Para começar, o livro não surpreende em termos de arte. Continua nos deixando boquiabertos com ilustrações magistrais. Eu achei meio carnavalesco demais o novo trono, com as esculturas dos dragões de jade e obsidiana. Tá, eu sei que isso marca a nova dinastia eleita por eles… Só achei que não precisavam colocá-los ali em cima como se fossem alegorias de escolas de samba.

Bom, sobre o livro em si, todo capítulo visa abordar o dito aspecto abordado em todos os Clãs de Rokugan (o que inclui os Clãs Menores).
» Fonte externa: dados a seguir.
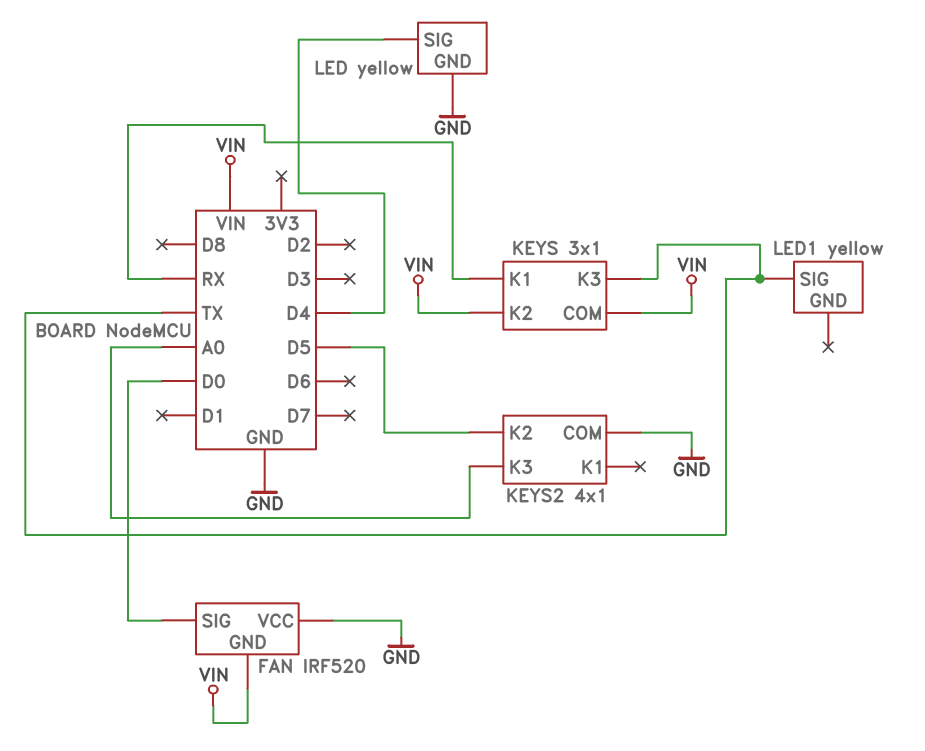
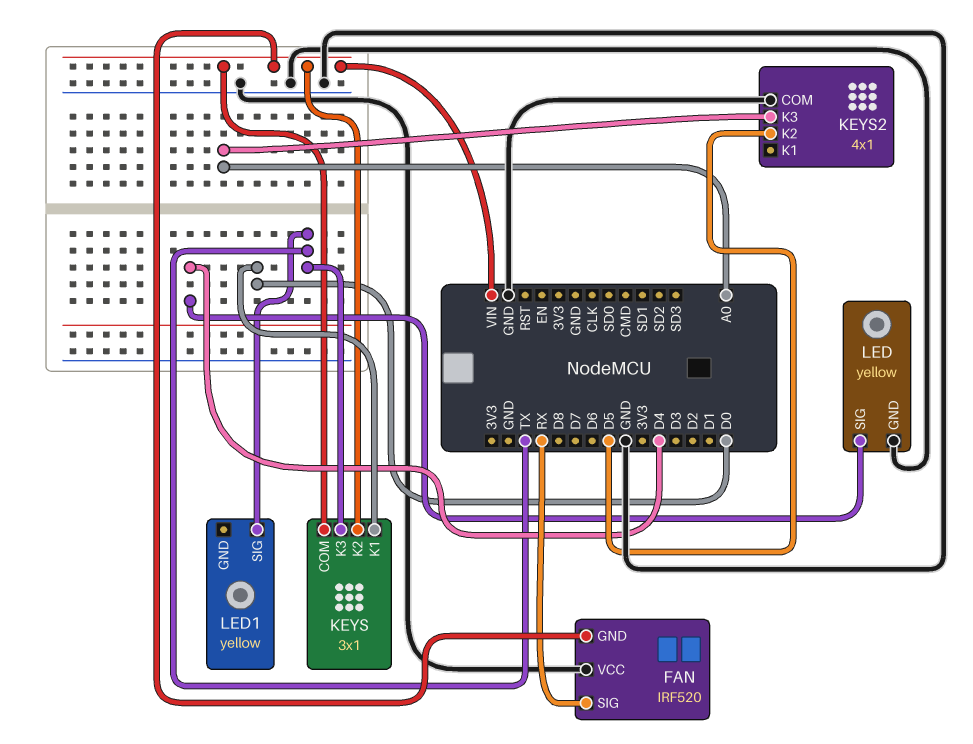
FAN pin SIG: D0 -> RX
KEYS pin K1: RX -> D0

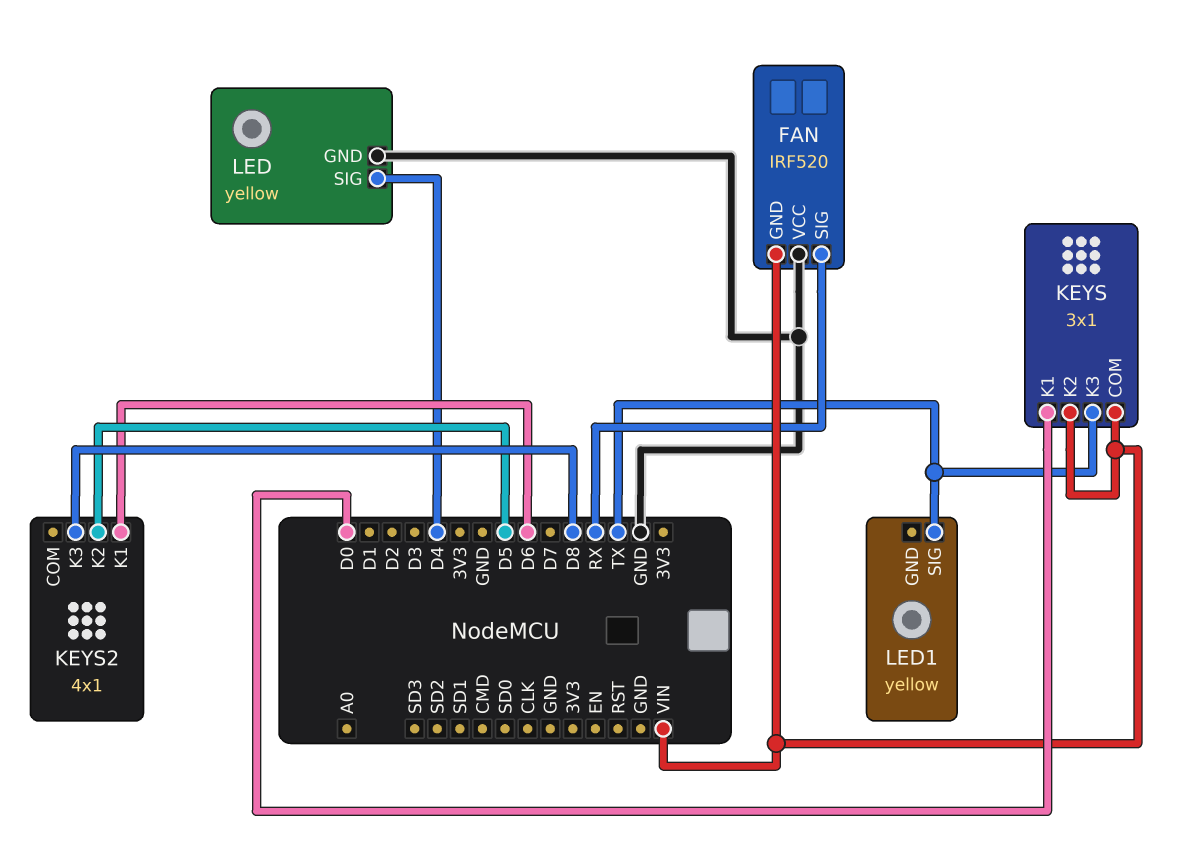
KEYS2 pin COM: GND -> none
KEYS2 pin K1: none -> D6
KEYS2 pin K3: A0 -> D8

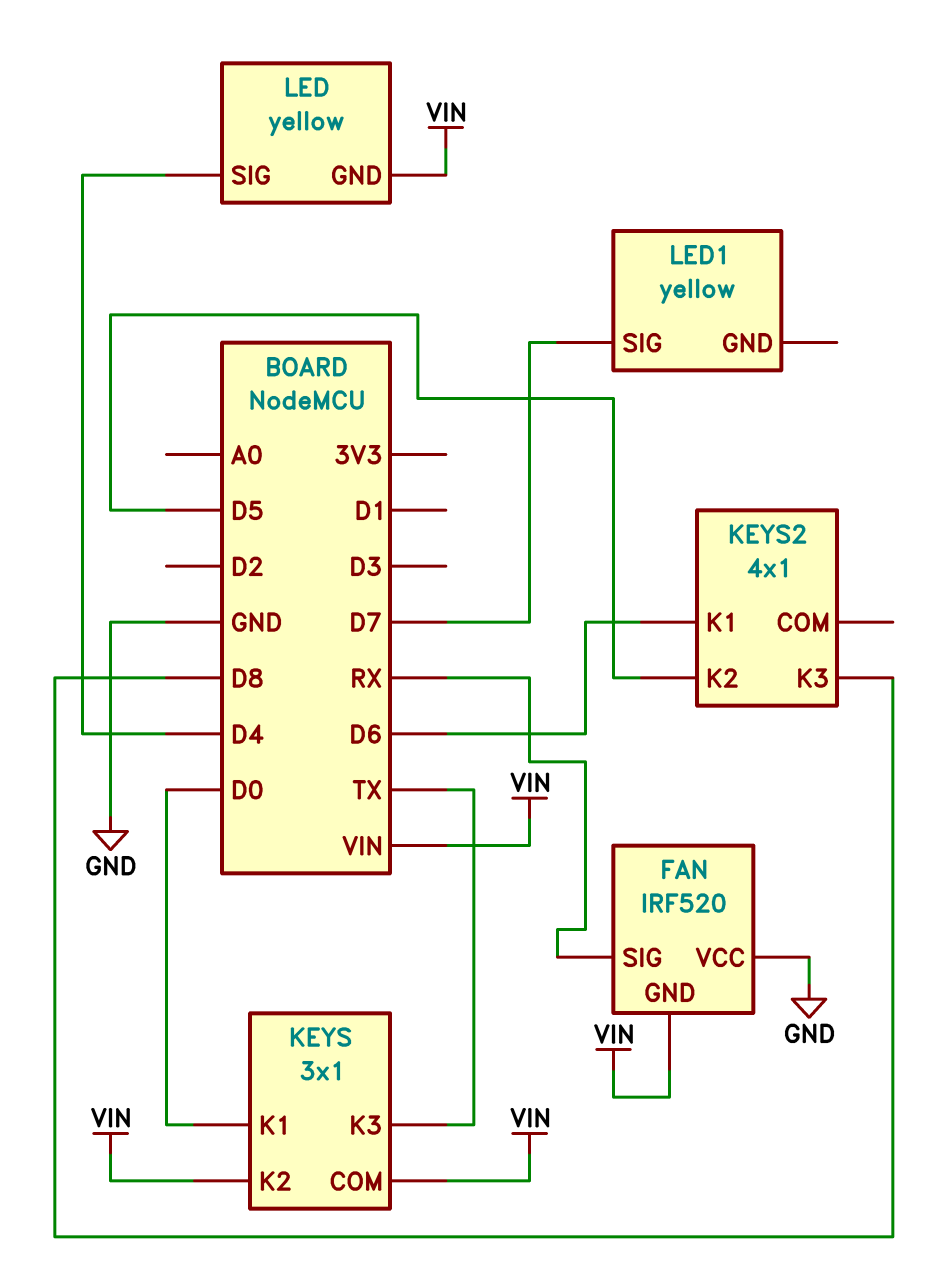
LED pin GND: GND -> VIN
LED1 pin SIG: TX -> D7

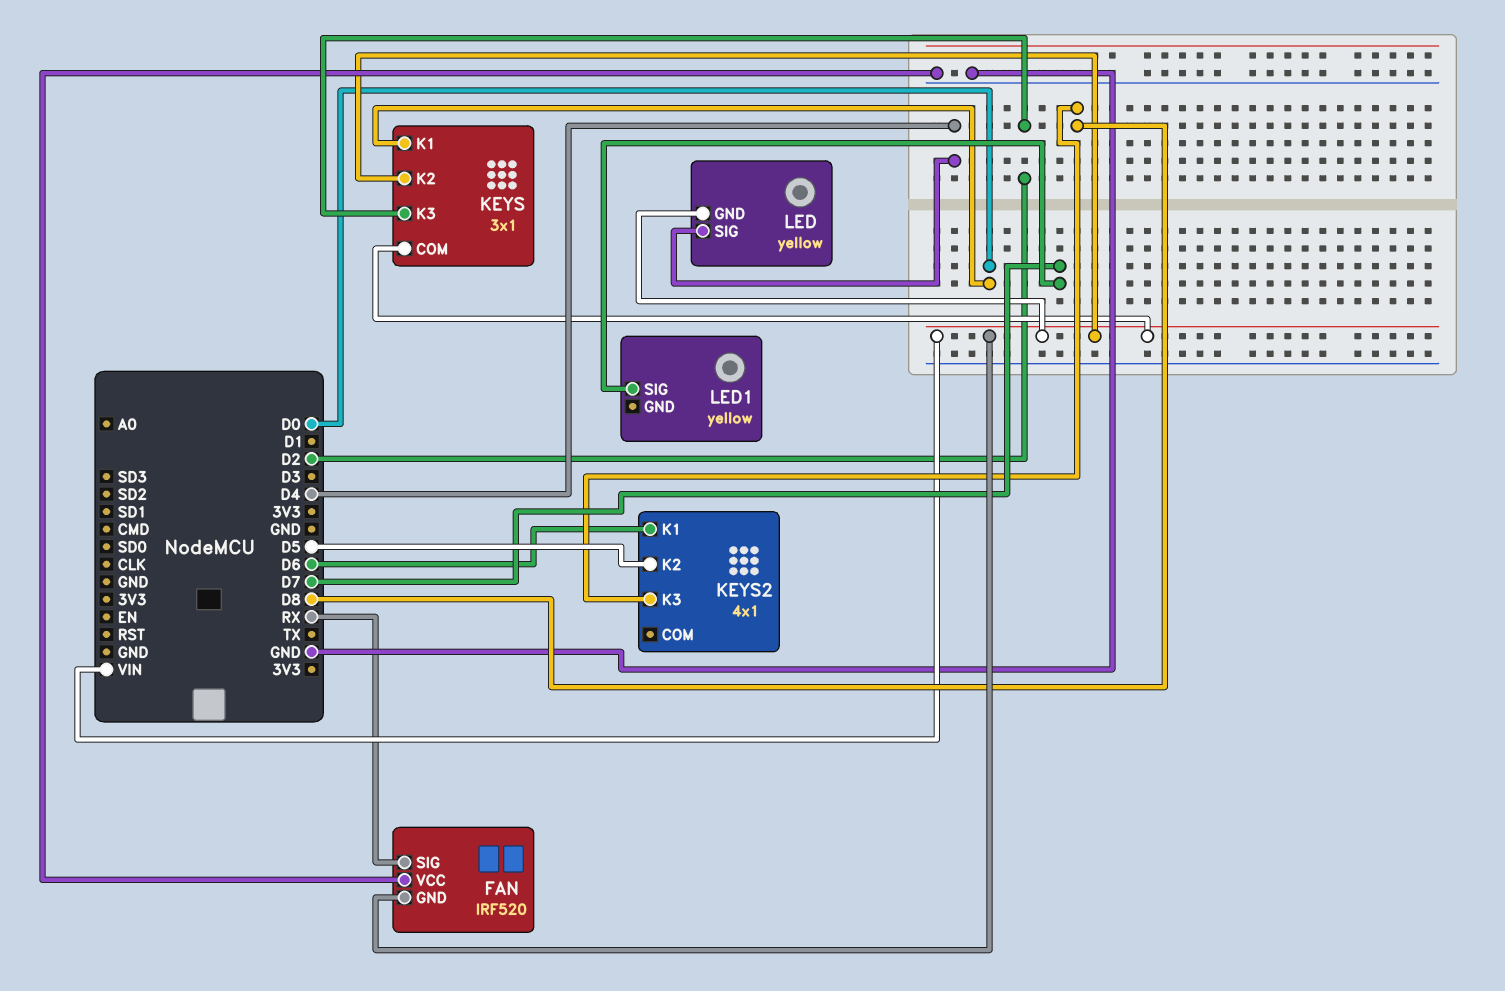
KEYS pin K3: TX -> D2

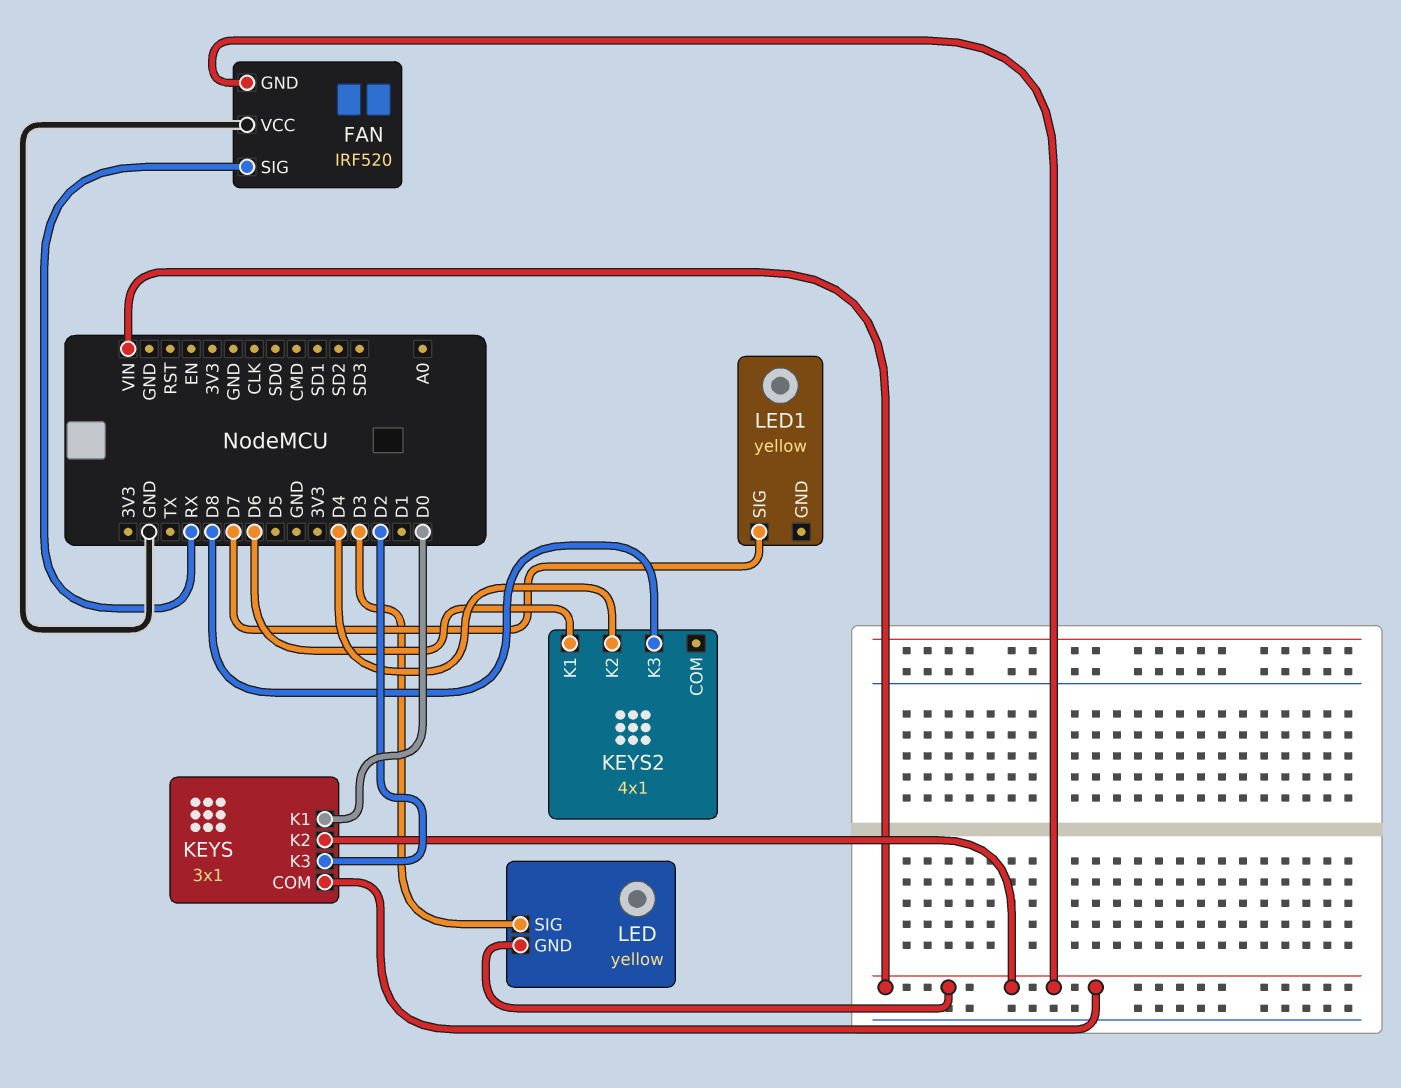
KEYS2 pin K2: D5 -> D4
LED pin SIG: D4 -> D3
O conto de abertura que se estende pelo início de cada capítulo é bem interessante, e visa preparar o leitor (assim como o aprendiz em seu diálogo com seu sensei no conto) sobre o assunto tratado e sua importância. De modo geral, é impossível ler duas páginas do livro sem ter pelo menos uma idéia legal para um episódio, aventura, ou até mesmo uma campanha de L5R. Ao final de cada capítulo, temos também uma nova Escola Avançada/Trilha que pode ser interessante para personagens mais interessados no assunto do capítulo.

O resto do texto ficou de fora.